“Well,” I said, shrugging, “I can fix you up with some bodyguards. But if the Outfit wants you, I’m afraid they’re going to get you. You know that. You know what you’re up against.”

“If they kill me,” he said, chin jutting, eyes slitting, “there’s a Ragen to take my place.”

“Your son Jim, Jr.”

He nodded curtly.

I didn’t think the boy had near the stones his old man had, but I said only, “And if Jim should go the way of all flesh, as well?”

“I have two more sons.”

Oh brother.

“Is it worth it, Jim?”

“Nobody has ever stood up to these dago sons of bitches. If I stand up to ’em, they’ll back down.”

“You really think so?”

“Let ’em run their competing wire service. They’ll never deliver the quality product I can, so they’ll never put me under. I caught ’em tapping my phones, pirating my news, and got a court order against ’em!”

Jesus, I thought. Does this guy really think the courts is where he can win against the Outfit?

But he was ranting on: “There’ll be some poor bastards operating handbooks out there, feelin’ they gotta pay for both services, letting themselves be shook down…but if they want to knuckle under to the Capone crowd, that’s up to them.”

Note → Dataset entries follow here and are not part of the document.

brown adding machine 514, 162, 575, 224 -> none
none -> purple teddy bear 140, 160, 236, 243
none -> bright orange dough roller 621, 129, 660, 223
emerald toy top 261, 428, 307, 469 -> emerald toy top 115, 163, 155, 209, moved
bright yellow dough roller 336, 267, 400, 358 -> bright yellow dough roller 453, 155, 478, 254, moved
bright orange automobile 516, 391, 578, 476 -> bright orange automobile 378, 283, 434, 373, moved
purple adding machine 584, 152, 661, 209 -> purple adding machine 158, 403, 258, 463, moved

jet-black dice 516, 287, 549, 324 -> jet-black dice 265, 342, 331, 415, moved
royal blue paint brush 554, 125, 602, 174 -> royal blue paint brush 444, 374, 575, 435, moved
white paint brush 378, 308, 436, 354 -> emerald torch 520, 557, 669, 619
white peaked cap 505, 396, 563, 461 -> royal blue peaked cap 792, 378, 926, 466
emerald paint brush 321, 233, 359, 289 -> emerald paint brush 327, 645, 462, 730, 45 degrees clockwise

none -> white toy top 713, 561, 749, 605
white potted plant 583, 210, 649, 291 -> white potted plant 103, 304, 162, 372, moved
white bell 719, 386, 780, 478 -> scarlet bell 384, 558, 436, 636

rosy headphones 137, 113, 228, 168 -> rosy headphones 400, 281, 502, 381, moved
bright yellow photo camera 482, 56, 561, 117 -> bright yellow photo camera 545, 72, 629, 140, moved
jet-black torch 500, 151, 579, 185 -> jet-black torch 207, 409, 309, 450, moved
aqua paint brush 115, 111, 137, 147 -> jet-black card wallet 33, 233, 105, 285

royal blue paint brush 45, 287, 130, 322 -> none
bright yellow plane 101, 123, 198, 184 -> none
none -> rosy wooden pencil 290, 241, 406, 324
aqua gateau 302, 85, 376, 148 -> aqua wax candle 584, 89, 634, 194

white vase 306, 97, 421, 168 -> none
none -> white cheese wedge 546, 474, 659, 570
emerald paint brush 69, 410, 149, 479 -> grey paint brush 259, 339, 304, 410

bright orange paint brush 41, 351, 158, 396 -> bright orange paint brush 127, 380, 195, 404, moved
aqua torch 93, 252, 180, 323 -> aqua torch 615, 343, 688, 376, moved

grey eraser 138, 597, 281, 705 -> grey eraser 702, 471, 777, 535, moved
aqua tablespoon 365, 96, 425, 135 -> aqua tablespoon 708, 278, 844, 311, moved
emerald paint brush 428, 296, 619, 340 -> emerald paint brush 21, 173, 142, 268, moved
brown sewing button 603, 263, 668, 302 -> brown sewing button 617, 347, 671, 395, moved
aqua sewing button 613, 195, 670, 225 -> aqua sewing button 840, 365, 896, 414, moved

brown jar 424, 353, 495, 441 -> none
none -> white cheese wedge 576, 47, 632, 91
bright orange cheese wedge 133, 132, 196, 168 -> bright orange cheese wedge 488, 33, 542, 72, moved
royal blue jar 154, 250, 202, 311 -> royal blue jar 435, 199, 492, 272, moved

Coming from most people, talk of standing up to the Outfit would go past suicidal into idiotic. But Ragen had coexisted with the Outfit for years; despite all the talk of “dagoes,” he’d been cordial with Guzik and thick with Dan Serritella, the longtime state senator and longertime Capone mob crony. Serritella even had business ties with Ragen, who had taken control of the horse-race wire service business in 1939, shortly before Moe Annenberg, his mentor, got sent up for tax evasion. Since then, the Outfit had been content to pay the price for Ragen’s service; but of late they’d been trying to buy in. Ragen had been resisting all offers, despite Guzik’s assurances that the little Irishman would be kept on as a partner.